Notons que de nos jours, les référendums d'initiative populaire sont la pierre angulaire du programme politique de l'Alliance canadienne (autrefois le Reform Party), qui y voit le nec plus ultra de la démocratie.

Un Trudeau cohérent

Les divers constitutionnalistes consultés à ce sujet par Le Devoir voient dans cette révélation la preuve que M. Trudeau était un homme cohérent et peut-être moins rigide qu'on a l'habitude de le présenter.

«Il n'est pas en contradiction avec lui-même. Il était pour la flexibilité, et si c'était bon pour les autres, c'était bon pour lui», explique Jacques Frémont, doyen de la faculté de droit de l'Université de Montréal et témoin de la première heure des débats constitutionnels à l'époque. «Trudeau se disait: "Si, moi, je veux pouvoir passer par-dessus les gouvernements provinciaux, d'une certaine façon, la population a la même légitimité de me passer par-dessus la tête." Je pense que c'est dans la même logique. C'était vraiment l'intellectuel qui se manifestait», continue M. Frémont, insistant toutefois pour dire qu'il s'agit d'hypothèses de sa part.

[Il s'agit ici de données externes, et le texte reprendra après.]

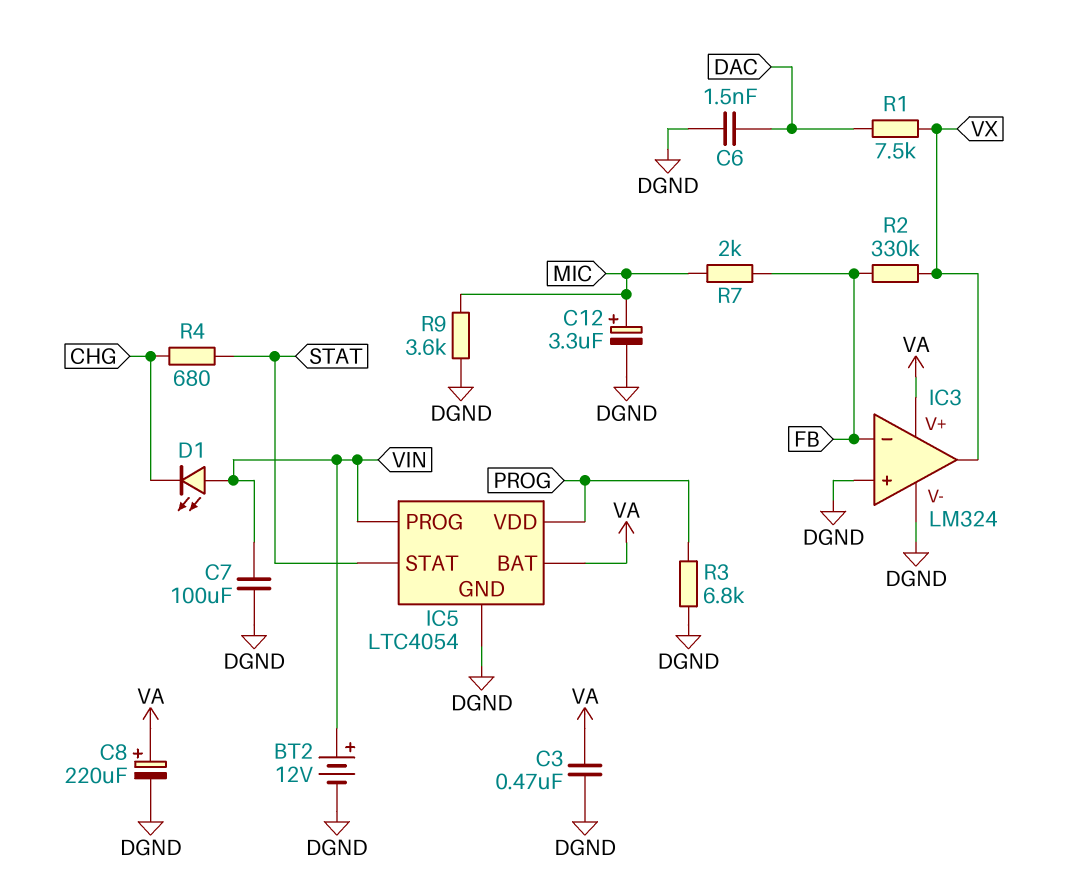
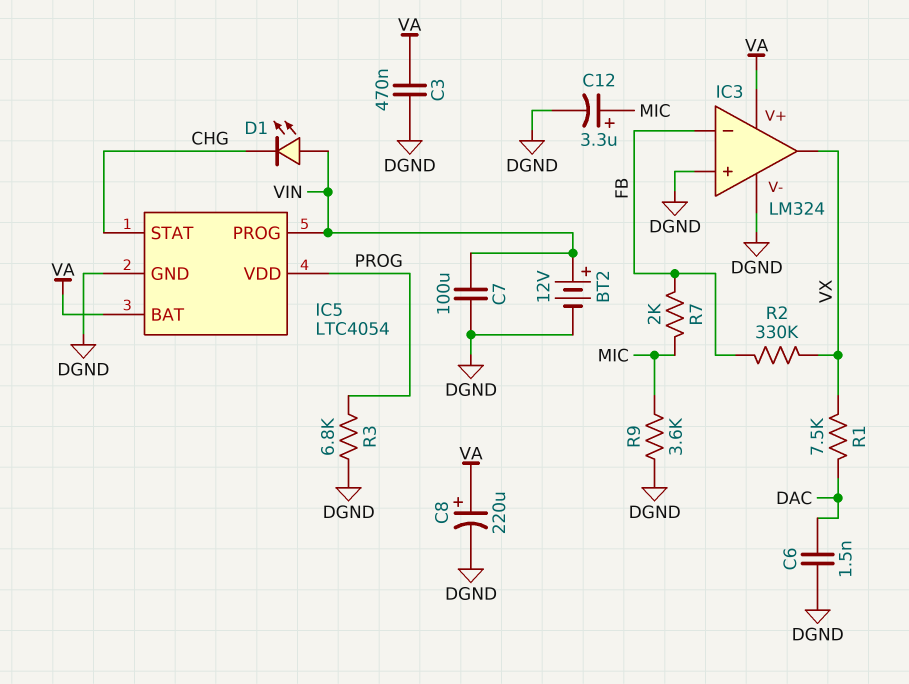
IC5 pin STAT: STAT -> CHG
R4: 680 (CHG, STAT) -> none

Les trois constitutionnalistes consultés font le même constat: M. Trudeau avait vu juste sur au moins une chose, à savoir qu'il y avait un risque de blocage constitutionnel advenant une formule d'amendement trop rigide. C'est ce qui s'est produit. «C'est une constitution qui est bloquée dur comme fer», lance Henri Brun, professeur de droit constitutionnel à l'Université Laval. «Il est possible qu'il ait pressenti cela et pensé que des référendums seraient des soupapes.» L'idée aurait-elle été bonne? M. Brun, d'abord tenté de dire oui, appelle ensuite l'histoire à la rescousse: le référendum de Charlottetown n'aura pas pour autant permis de dénouer le noeud gordien canadien.